La Chambre aurait dû prendre plus au sérieux l’avis de la CSL, a estimé le député de la Gauche, qui a exigé une harmonisation fiscale dans l’UE, "car le dumping fiscal mène à une impasse". Estimant que la Chambre s’apprêtait à abandonner des droits essentiels en matière budgétaire et de configuration des finances publiques, Justin Turpel a cité en guise de conclusion le journaliste Romain Hilgert, qui dans un article publié le 4 juillet dans l’hebdomadaire Lëtzeburger Land, juge que le vote  de la loi sur la coordination des finances publiques marque le passage de l’ère de démocratie parlementaire à celle de la post-démocratie, un passage corroboré avec la mise en place du budget "nouvelle génération" prôné par le gouvernement.

Dans son intervention à la fin du débat, le ministre des Finances, Pierre Gramegna, a estimé que le TSCG, qui est la matrice du projet de loi soumis aux députés, a contribué à stabiliser l’UE et la zone euro. "S’il n’y avait pas eu de six- pack, de two-pack et de TSCG, il n’y aurait peut-être plus de zone euro", a-t-il lancé. Les discussions la veille au Conseil ECOFIN sur les priorités de la Présidence italienne n’auraient pas eu la même teneur sans ces paquets législatifs.

Le ministre a expliqué que le solde structurel pour le Luxembourg est de + 0,5 % du PIB "à cause de la dette cachée de nos pensions" et que "cela ne risque pas de changer". Il a admis que le calcul du solde structurel était très compliqué et qu’il implique encore de grandes incertitudes pour les Etats membres. Pour lui, il  faut corriger et préciser cela. Dans ce contexte, le budget "nouvelle génération" poursuivra un grand objectif : atteindre ce solde structurel en 2018.

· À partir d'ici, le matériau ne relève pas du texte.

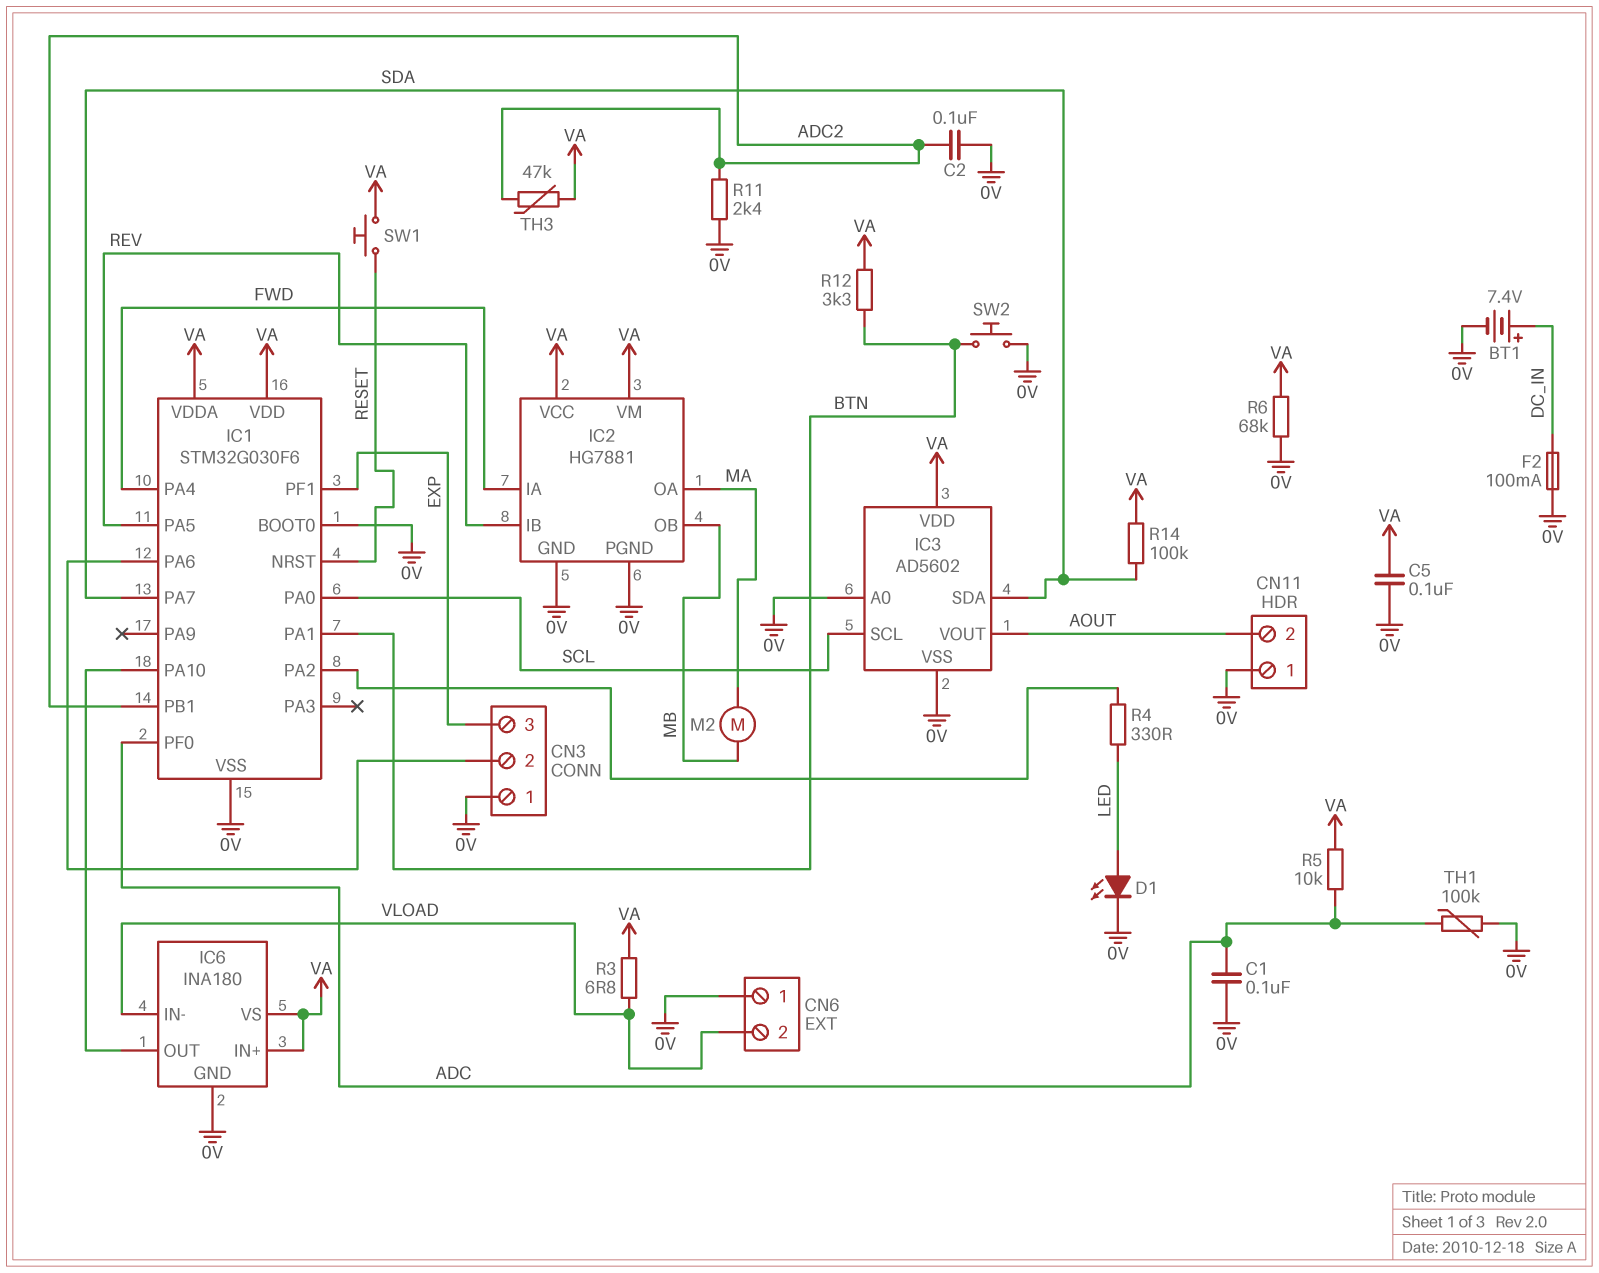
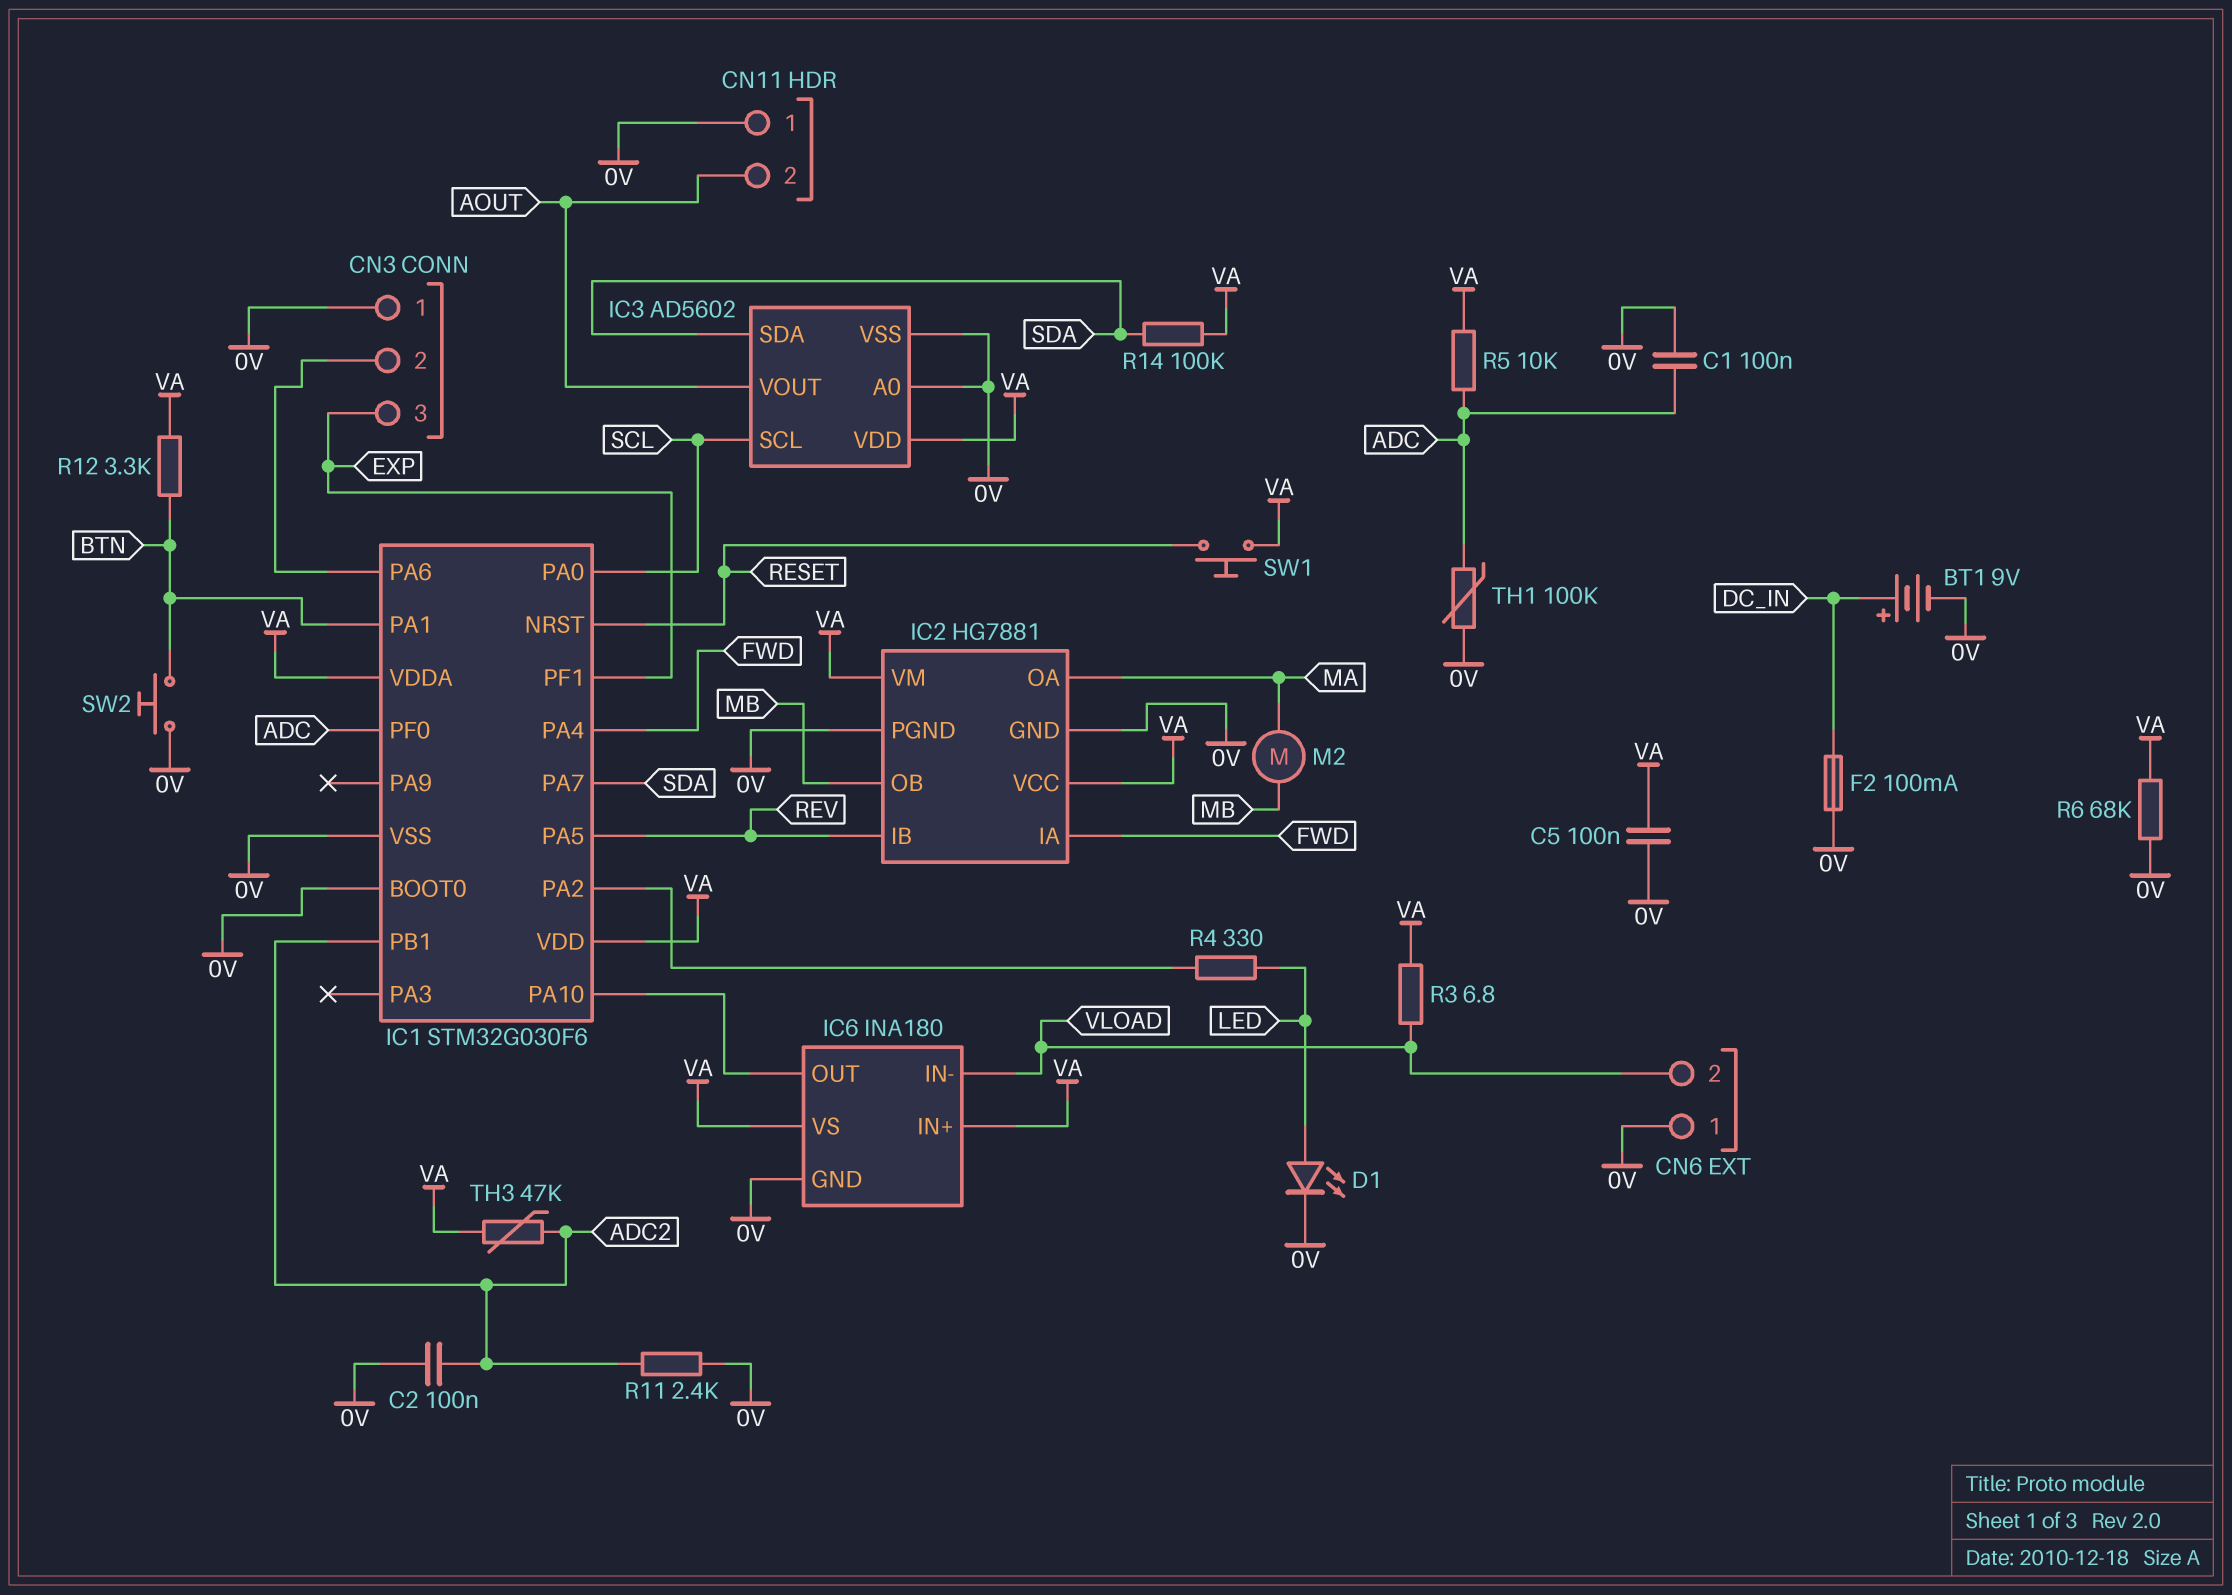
BT1: 7.4V (plus DC_IN, minus 0V) -> 9V (plus DC_IN, minus 0V)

Quant à la question de Luc Frieden sur les personnes qui pourraient siéger dans l’organe de vérification, Pierre Gramegna a esquissé leur profil en parlant de personnes compétentes en matière de finances publiques, et que ce seront des experts qui seront dotés de moyens adéquats. Il a salué le fait que le CSV allait voter pour le projet, de sorte qu’il arrivait à rassembler une super-majorité qualifiée. La Chambre serait par ailleurs impliquée dans l’élaboration du budget "nouvelle génération" quand les textes de loi devront être modifiés, ce qui ne sera pas immédiatement le cas, puisque le budget 2015 sera encore élaboré dans le cadre actuel.